In terms of parasitic zoonoses, echinococcosis, the subject of this review, has by far the most public health impact for pastoralists (Budke et al., 2004; Qian et al., 2017; Zheng et al., 2013), and also is one of the most important infectious diseases on the Tibetan Plateau (Barnes et al., 2017; Craig et al., 2008; Li et al., 2010) with a disease burden greater than for most other endemic world regions (Budke et al., 2004, Budke et al., 2006; Torgerson et al., 2010). Of the other parasitic zoonoses endemic in China that have been recorded in Tibetan communities, the helminthic diseases trichinellosis and cysticercosis are probably among the most potentially pathogenic (Li et al., 2006; Liu and Boireau, 2002); however there are a lack of data for these and other parasitic infections such as toxoplasmosis, cryptosporidiosis, amoebiasis, giardiasis and fascioliasis. Domestic pigs are kept by Tibetan households at lower altitudes (< 3500 m) especially in eastern zones, where they are free-roaming and have ready access to garbage and human faeces (Raoul et al., 2013). This results in a high risk for porcine cysticercosis and then via consumption of infested pork risk for human Taenia solium taeniasis, both of which occur at high prevalences in some Tibetan communities which increases the risk for human neurocysticercosis (Li et al., 2006). One community study in Yajiang County (in Ganzi Tibetan Autonomous Prefecture, Sichuan Province) recorded 8.5% occurrence of late-onset epilepsy (a general indicator of neurocysticercosis) and a 4% community sero-prevalence of cysticercosis antibodies against specific glycoprotein antigens; in addition the calculated stool microscopy/coproantigen/copro PCR prevalence of human taeniasis was > 20% (Li et al., 2006). In addition to T. solium, other tapeworm species in Tibetan communities include T. asiatica (also contracted from infected pigs) and the beef tapeworm T. saginata but neither cause human cysticercosis (Craig and Ito, 2007; Li et al., 2013a). Hymenolepis nana is also present but there are no data. Consumption of raw or under-cooked pork is also the main risk factor for human trichinellosis with 85% of cases recorded in southwest China (Yunnan, Guangxi, Tibet Autonomous Region) though consumption of dog and bear meat has been linked to some cases (Wang et al., 2006a).

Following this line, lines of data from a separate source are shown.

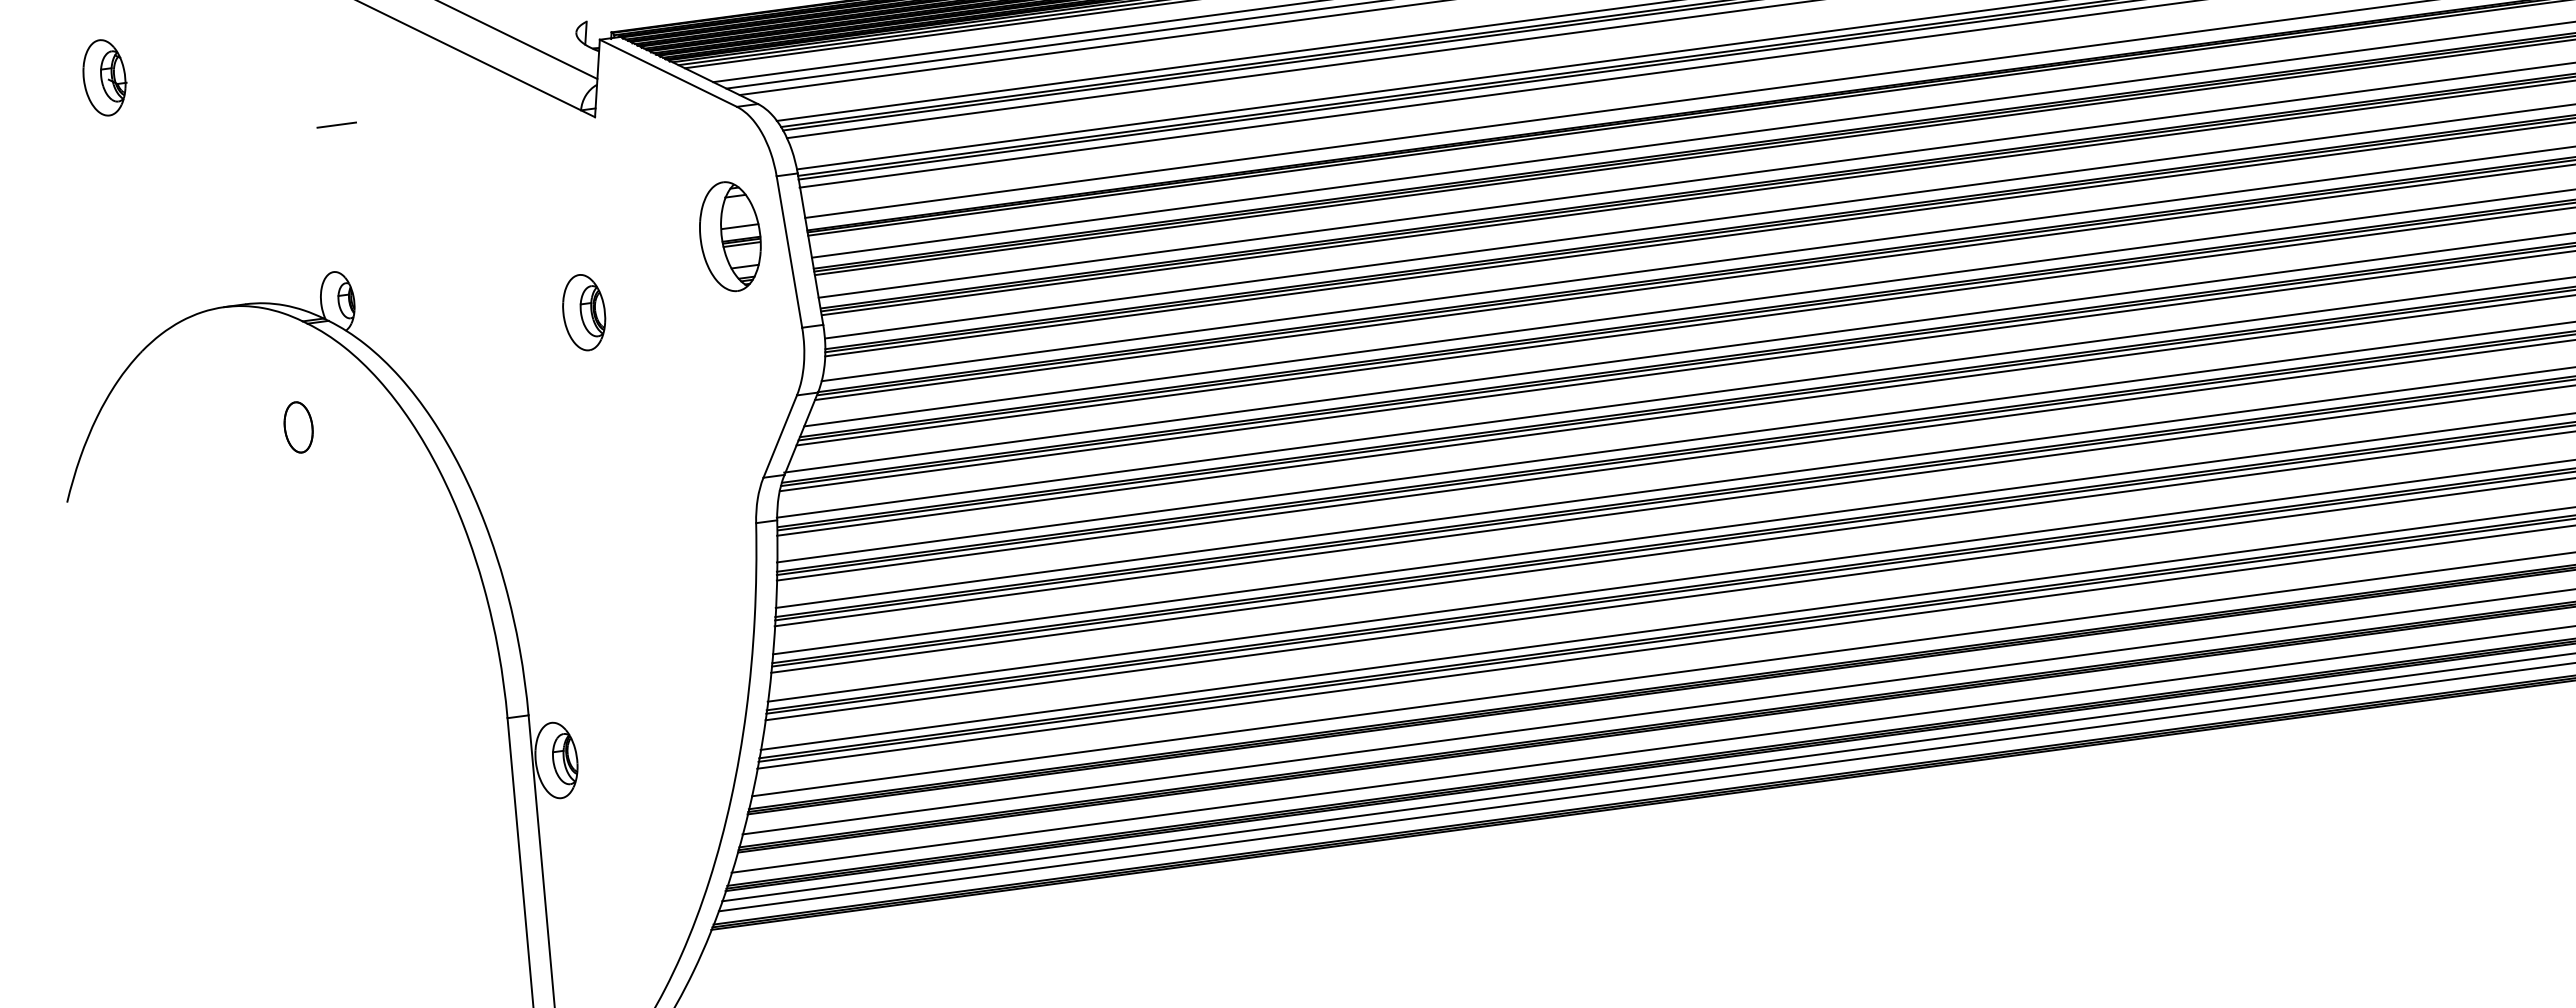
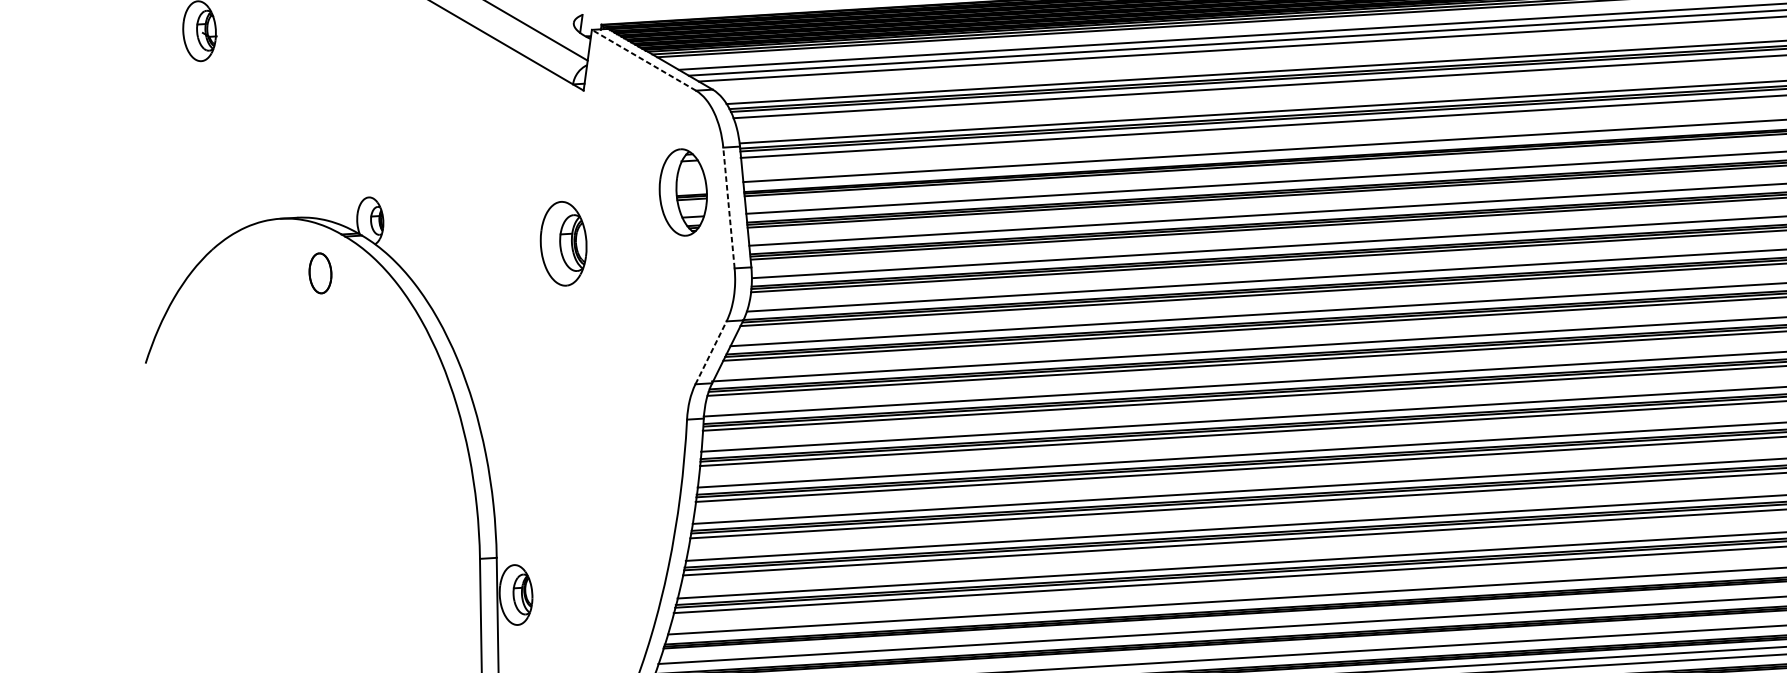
line: (667, 73) -> (643, 60), solid -> dashed
line: (336, 124) -> (379, 81), removed
line: (740, 226) -> (691, 185), removed
line: (789, 252) -> (728, 208), solid -> dashed
part: (584, 312) -> (564, 243), size x1.4
part: (298, 427) -> (320, 273), moved
line: (780, 436) -> (711, 352), solid -> dashed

Human echinococcosis in China and Eurasia presents as two clinical-pathologic forms termed cystic echinococcosis (CE) caused by infection with the larval (metacestode) stage of Echinococcus granulosus (sensu lato), and alveolar echinococcosis (AE) caused by infection with the metacestode of Echinococcus multilocularis (Craig et al., 1996; Deplazes et al., 2017). Both CE and AE are chronic infections that predominantly affect the liver as unilocular or multi-vesiculated cystic lesions respectively; in addition about 20% of CE cyst may also occur in the lungs or other organs or tissues (Kern et al., 2017). Clinical outcomes vary from none or little pathology to life-threatening disease. Hepatic echinococcosis is characterized by long asymptomatic periods of several years, followed by non-specific symptoms usually associated with pressure effects and upper abdominal pain (CE), or jaundice, liver fibrosis and necrosis (AE). Treatment is often complex and expensive requiring surgical intervention (e.g. cyst drainage, cystectomy or liver resection), long-term anthelminthic (albendazole) chemotherapy, or a medico-surgical combination (Junghanss et al., 2008; Kern et al., 2017). Thus the burden of disease in poor endemic or co-endemic communities can be very high in terms of lost disability adjusted life years (Budke et al., 2006). Human treatment has no impact on transmission of echinococcosis because it occurs primarily between dogs and livestock (CE) or between foxes and small mammals (AE), thus predominantly domestic or wildlife cycles respectively. In China however, the role of dogs for zoonotic risk of human AE appears to be significant (Budke et al., 2005a; Craig et al., 1992; Moss et al., 2013; Wang et al., 2016).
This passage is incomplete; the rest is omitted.